Soutenir l'emploi en France en réduisant la délocalisation

Délocaliser la production est une alternative efficace dont les constructeurs ne se privent pas pour réduire de manière significative les charges relatives à la main-d'œuvre. Mais avec les chiffres du chômage qui risquent d'atteindre des sommets avec la crise, le gouvernement souhaite préserver les emplois des Français et émet des conditions à l'aide octroyée aux constructeurs.

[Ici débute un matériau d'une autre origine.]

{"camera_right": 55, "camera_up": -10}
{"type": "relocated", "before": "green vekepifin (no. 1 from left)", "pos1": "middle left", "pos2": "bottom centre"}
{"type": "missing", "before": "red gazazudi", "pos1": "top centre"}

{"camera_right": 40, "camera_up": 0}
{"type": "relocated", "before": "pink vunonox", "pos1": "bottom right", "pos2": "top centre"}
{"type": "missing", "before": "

Sur les 2 milliards d'euros d'aides fournies, 350 millions devront être investis dès cette année dans l'amélioration et la modernisation des sites de production en France. Ainsi, les constructeurs pourront honorer leur engagement concernant le maintien de l'essentiel de leur production sur le territoire.

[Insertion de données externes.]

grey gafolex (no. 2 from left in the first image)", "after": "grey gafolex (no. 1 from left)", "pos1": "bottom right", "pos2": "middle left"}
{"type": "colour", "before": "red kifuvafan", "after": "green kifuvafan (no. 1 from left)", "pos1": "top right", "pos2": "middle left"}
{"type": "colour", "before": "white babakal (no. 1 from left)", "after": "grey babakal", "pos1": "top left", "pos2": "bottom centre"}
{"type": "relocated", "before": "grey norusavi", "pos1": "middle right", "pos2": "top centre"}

D'autre part, en concentrant leurs efforts sur la fabrication de voitures électriques, les constructeurs pourraient trouver un moyen de réduire leurs charges, même en renonçant à la délocalisation. En effet, ce type de véhicules est beaucoup plus simple à assembler que les voitures thermiques, ce qui serait alors synonyme de réduction du coût de la main-d'œuvre.

Des primes à l'achat

L'État a soutenu massivement les constructeurs français pour les aider à surmonter la crise. L'industrie automobile est, en effet, un secteur clé de l'économie. Le monde de l'assurance auto, celui du transport (de voyageurs ou de marchandises), la mobilité dans les entreprises, le tourisme… Tous dépendent plus ou moins du secteur automobile.

Mais avant de s'intéresser au cas des constructeurs, le gouvernement s'est d'abord penché sur la situation des ménages, conscient que la relance économique passera nécessairement par la reprise de la consommation.

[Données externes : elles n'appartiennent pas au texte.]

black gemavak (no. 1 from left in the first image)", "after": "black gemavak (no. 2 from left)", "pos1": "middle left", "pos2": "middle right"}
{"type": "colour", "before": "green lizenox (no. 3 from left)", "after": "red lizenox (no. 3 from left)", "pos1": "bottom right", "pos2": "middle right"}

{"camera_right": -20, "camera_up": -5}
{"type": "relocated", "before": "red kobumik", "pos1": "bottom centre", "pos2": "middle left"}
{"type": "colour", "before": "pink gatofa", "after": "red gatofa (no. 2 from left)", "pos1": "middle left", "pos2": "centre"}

Ainsi, pour les inciter à acquérir de nouvelles voitures, les autorités ont fait d'une pierre deux coups puisqu'elles ont revu à la hausse les primes à l'achat, mais seulement pour les voitures les plus respectueuses de l'environnement (faible empreinte carbone).

Avec la volonté de ne plus faire les choses à moitié, le gouvernement a déjà déboursé plus de 7 milliards d'euros de subvention, dont 5 milliards ont été versés au constructeur Renault sous la forme de prêt garanti pour le sauver de la faillite.